It’s natural to hate insurers. If we don’t need to call on them, it annoys us that they get to keep our premiums anyway. And if we do need them, we never think they pay out quite enough. But these days there’s an extra reason to loath the industry.
Firstly, it’s begun withholding the insurance that, we’re starting to realise, we need more than any other: insurance against unemployment. Not only have premiums demanded for unemployment insurance risen by 17% over the last year, says The Daily Telegraph, but some insurers are pulling products altogether. Norwich Union has pulled some of its best-sellers, fearing recession will “leave it inundated with claims”. Other insurers look likely to follow suit. Expect a “dramatic reduction in choice”, says Louise Cummings of Moneysupermarket.com, and higher premiums too. Not exactly good news for bankers is it?
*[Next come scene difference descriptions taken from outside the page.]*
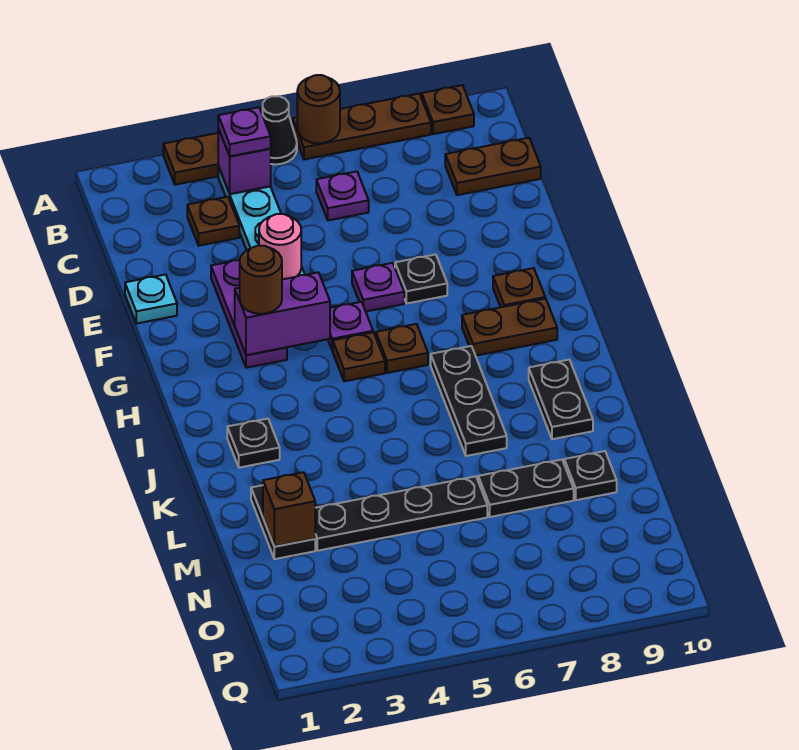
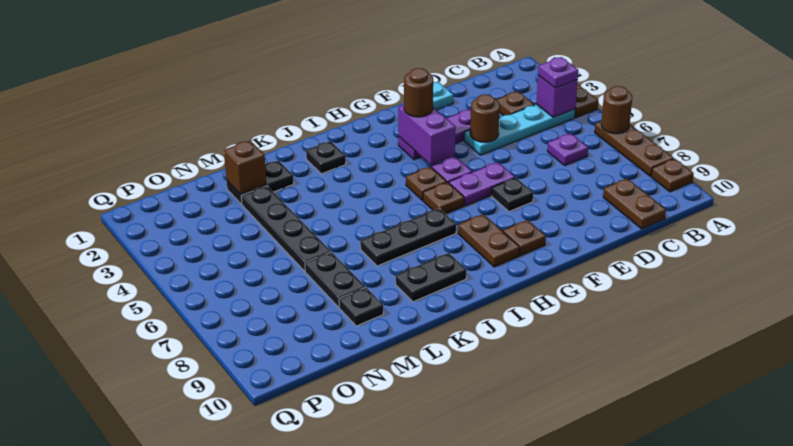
black cone A5 level 1 -> none
pink round brick E4 level 2 -> brown round brick E4 level 2
purple plate F6 level 1 -> purple plate F6:G6 level 1

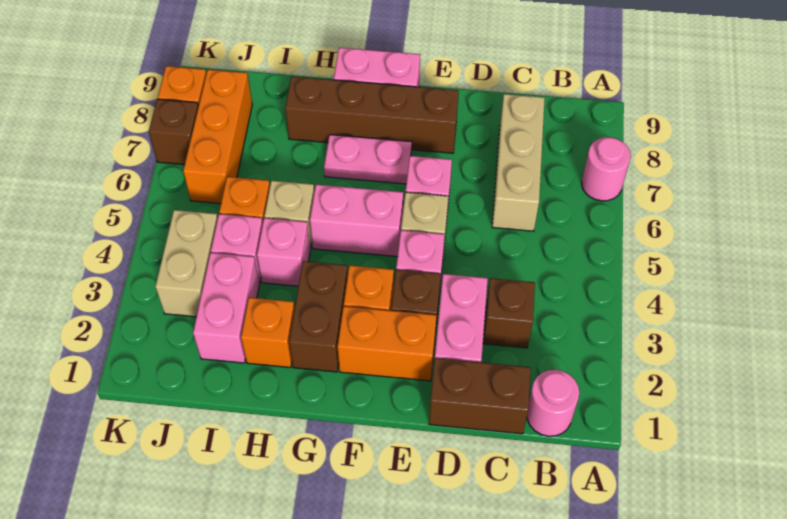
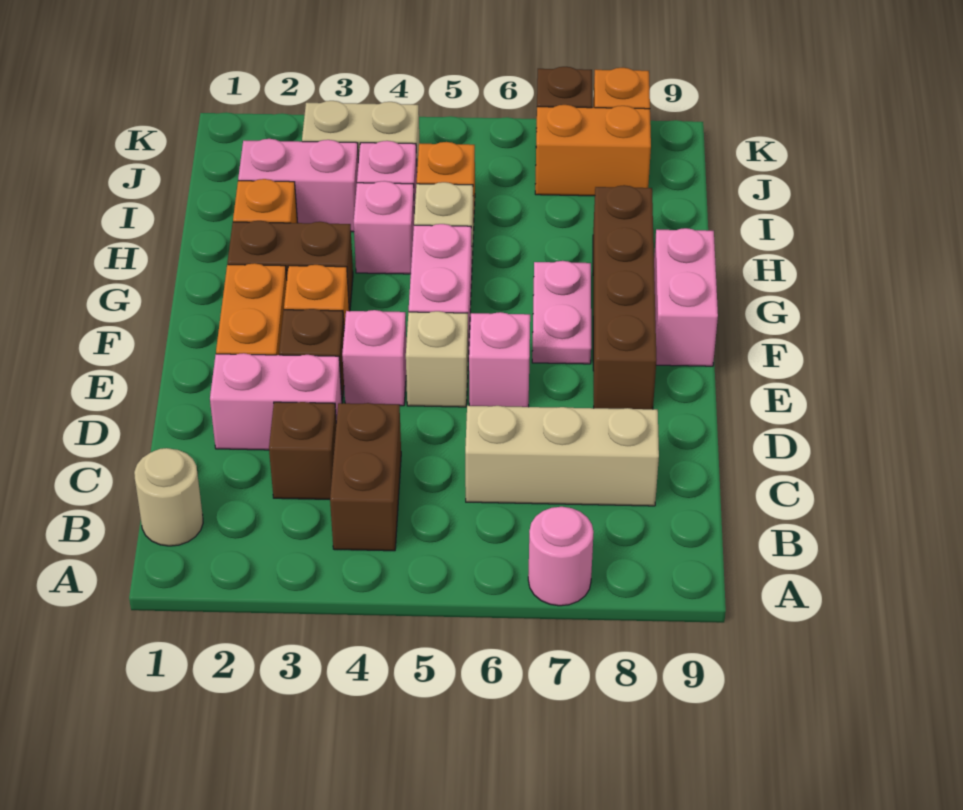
pink round brick B1 level 1 -> tan round brick B1 level 1
brown brick C1:D1 level 1 -> brown brick B4:C4 level 1
orange brick J6:J8 level 1 -> orange brick J7:J8 level 1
There’s bad news too for anyone who has investments with an insurer in the form of a with-profits policy. You’re supposed to be able to cash in these equity-based savings schemes at any time. But right now it isn’t convenient for the insurers for you to do so (they need the money). So they’ve introduced what they call market value reductions (MVRs). These are effectively whopping great exit penalties, in that they immediately reduce the value of your investment by whatever percentage the insurer decides suits them, and for as long as they think it might suit them (it was around four years last time round). So last week, the value of some Norwich Union policies was instantly cut by 22%, and the average of all the MVRs imposed was around 15%.
According to Geoff Penrice of Bates Investment Services, this makes sense. Why? Because with-profits funds use a “smoothing process” to make sure their payouts are fair: “In good-performing years they hold back some growth, and in poor years they use their reserves to continue paying bonuses.” Does that make sense to you, given this year presumably counts as a “poor year”? No. Nor me. “I feel like I have been punished for being prudent,” one miserable saver told The Daily Telegraph. But he’s wrong. He is actually being punished for buying an over-complicated and untransparent product. Financial advisers and financial-product producers love these for the reason that they can leech charges out of their holders at every turn (note that all with-profits investments allow for the imposition of MVRs in their small print).
The rest of us should learn from the last few weeks that when it comes to money, the simpler the product the better. And hope that we don’t lose our jobs and, what with having no insurance, find ourselves forced to cash in policies while the MVRs remain in force.